Backstory is that DH and I moved away from the city we were living in (which was within a couple of hours of both sets of parents) a year ago. Basically moved from South England to Scotland, so not overseas, plenty of flights/transport options but still far enough that we’re not seeing family every few weeks.
Last year I ran myself ragged trying to visit DH’s family and my family and fit in the usual stuff we had (like travelling abroad to a wedding, going on holidays, a work trip etc). When you add it all up it feels like I was travelling every month.
In-laws are playing a real guilt trip at the mo that we haven’t visited for a while. We have now asked if they’re free on XYZ dates as we’d like to visit and instead of a positive response it’s all ‘That’s ages away, would you be able to visit sooner. We haven’t seen you for such a long time’. They’re retired and whilst it would be nice to see them more often, I don’t think they see the logistics of visiting - the time issue that we’re already very busy but we are paying approx £600 for flights to visit for a long weekend, plus £150 for dog boarding, I’ll have to take annual leave etc etc. For context they have two other children, one who lives in their town and they’re healthy and out and about a lot.

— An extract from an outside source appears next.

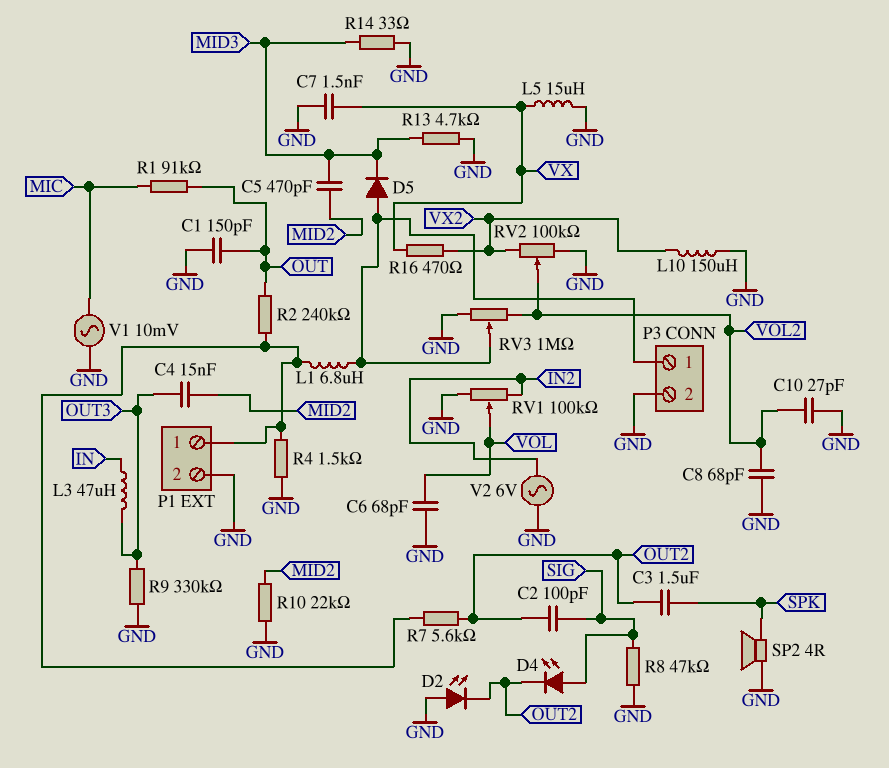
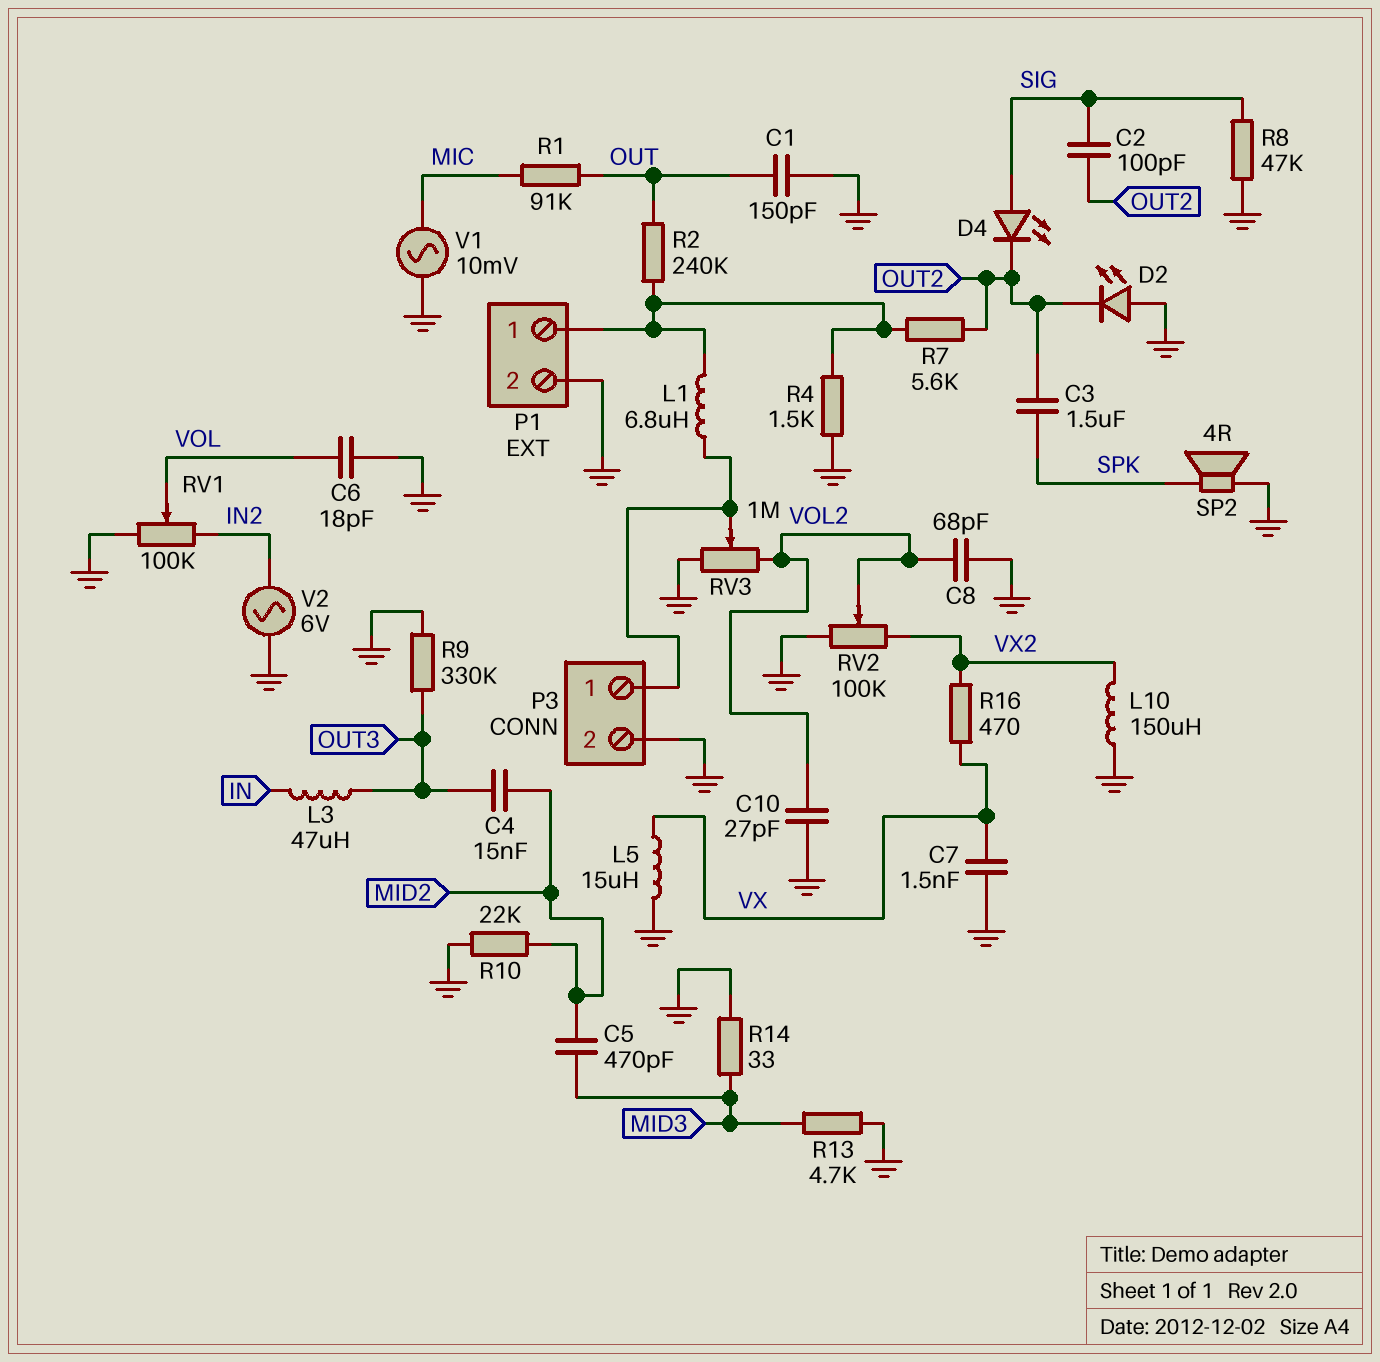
C6: 68pF (GND, VOL) -> 18pF (GND, VOL)
D5: diode (A P3/1, K MID3) -> none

Last year DH went by himself but then he gets ‘Why didn’t Wife visit? We haven’t seen her for ages’. So I feel I have to go at some point.

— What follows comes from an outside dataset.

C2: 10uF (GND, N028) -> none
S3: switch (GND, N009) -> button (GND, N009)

I’m getting similar from my oldest friend who is always asking when I’m visiting home. Last time I visited I ran around London trying to catch up with three different friendship groups over a weekend.
So really generally seeking views on how to manage this/how others have dealt with this in the past? I’d love to get to the point of visiting once a year, maybe DH an additional visit by himself and them coming up once or more if they want to and leaving it at that.